A mixing ratio (volume ratio) of the blood plasma to be tested and the first reagent is preferably 8:2 to 2:8, more preferably 6:4 to 4:6, and even more preferably 5:5. A reaction time of the blood plasma to be tested and the first reagent is preferably one to ten minutes, and more preferably three to five minutes. A preferable range of temperatures to be set is 25 to 45° C., and a more preferable range of temperatures is 35 to 38° C.

In a second mixing step, a sample obtained in the first mixing step is mixed with a second reagent. This second reagent is similar to the second reagent included in the reagent kit according to the present invention. A mixing ratio (volume ratio) of the sample and the second reagent is preferably 8:2 to 5:5, more preferably 7:3 to 6:4, and even more preferably 2:1. A range of temperatures to be set is similar to the range of temperatures given in the description of the first mixing step.

In a step of measuring coagulation time, measured is a coagulation time of the sample obtained in the second mixing step. According to the present embodiment, a person may measure fibrin deposition time through visual observation using a stopwatch or may measure the time using an automatic analyzer. The analyzer may be, for example, a device configured to measure optical information such as changes of transmitted lights and scattered lights obtained from the sample. Suitable examples of the measuring device are commercially available automatic analyzers equipped with an optical information detector, for example, CS-2000i and CS-5000 supplied by Sysmex Corporation.

The scope of the present invention includes a method for determining blood coagulation abnormalities associated with any etiologic factors but LA in which the method for measuring APTT is used. According to the present invention, the method for determining blood coagulation abnormalities associated with any etiologic factors but LA (hereinafter, may be simply called “determining method”) includes a first mixing step.

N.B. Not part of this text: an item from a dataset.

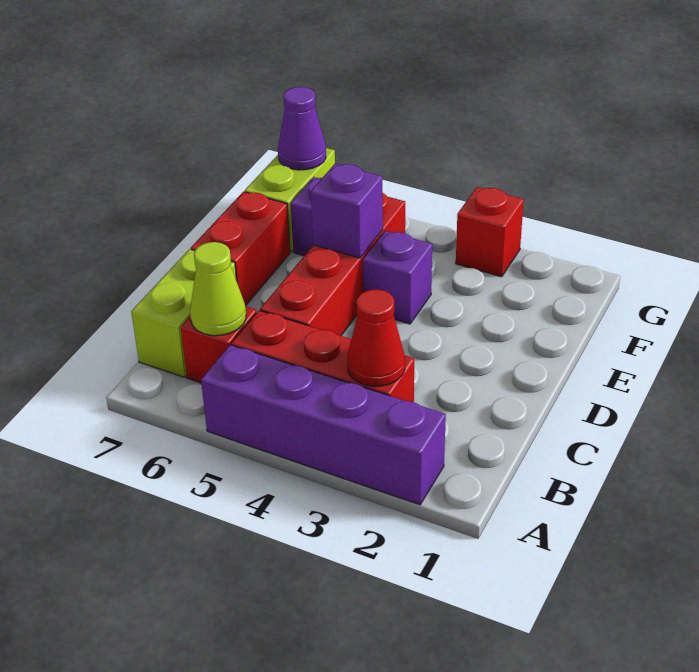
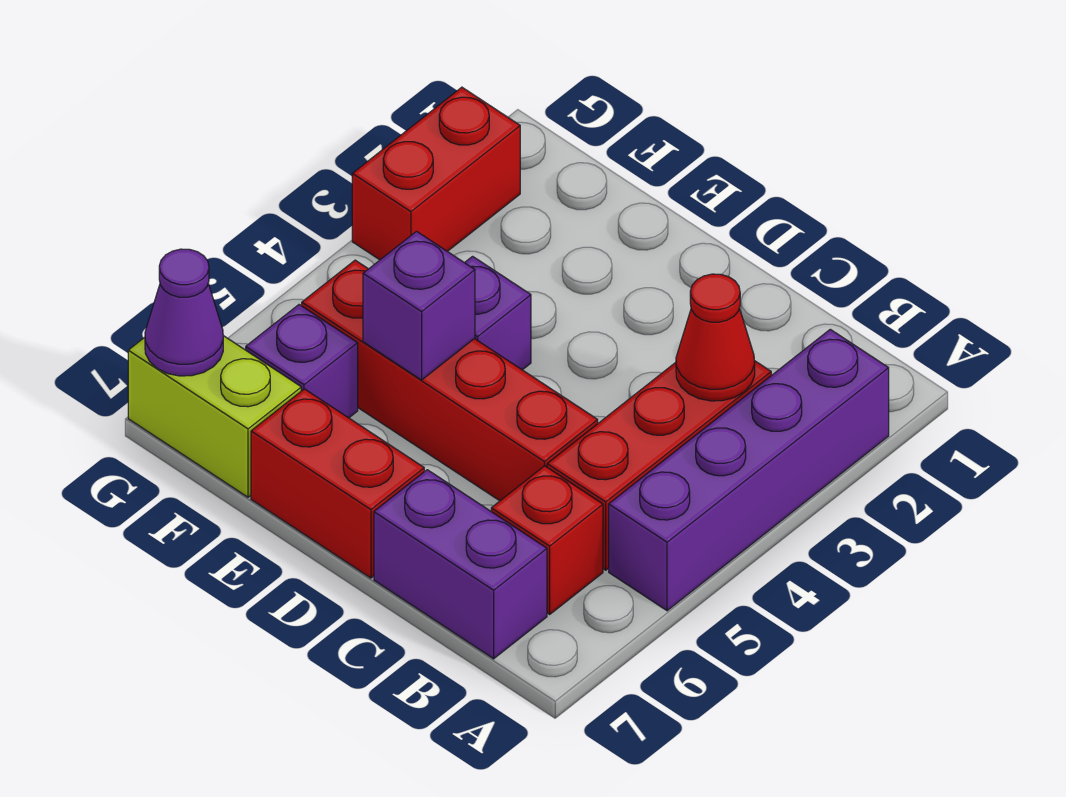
lime cone B6 level 2 -> none
lime brick B7:C7 level 1 -> purple brick B7:C7 level 1
red brick G3 level 1 -> red brick G2:G3 level 1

In the first mixing step, blood plasma to be tested is mixed with a first reagent containing an activator and PG at a concentration equal to or greater than 25 μg/mL. The first mixing step is performed similarly to the first mixing step of the method for measuring APTT according to the present invention. The blood plasma to be tested and the first reagent are similar to those given in the description of the measuring method and the reagent kit according to the present invention.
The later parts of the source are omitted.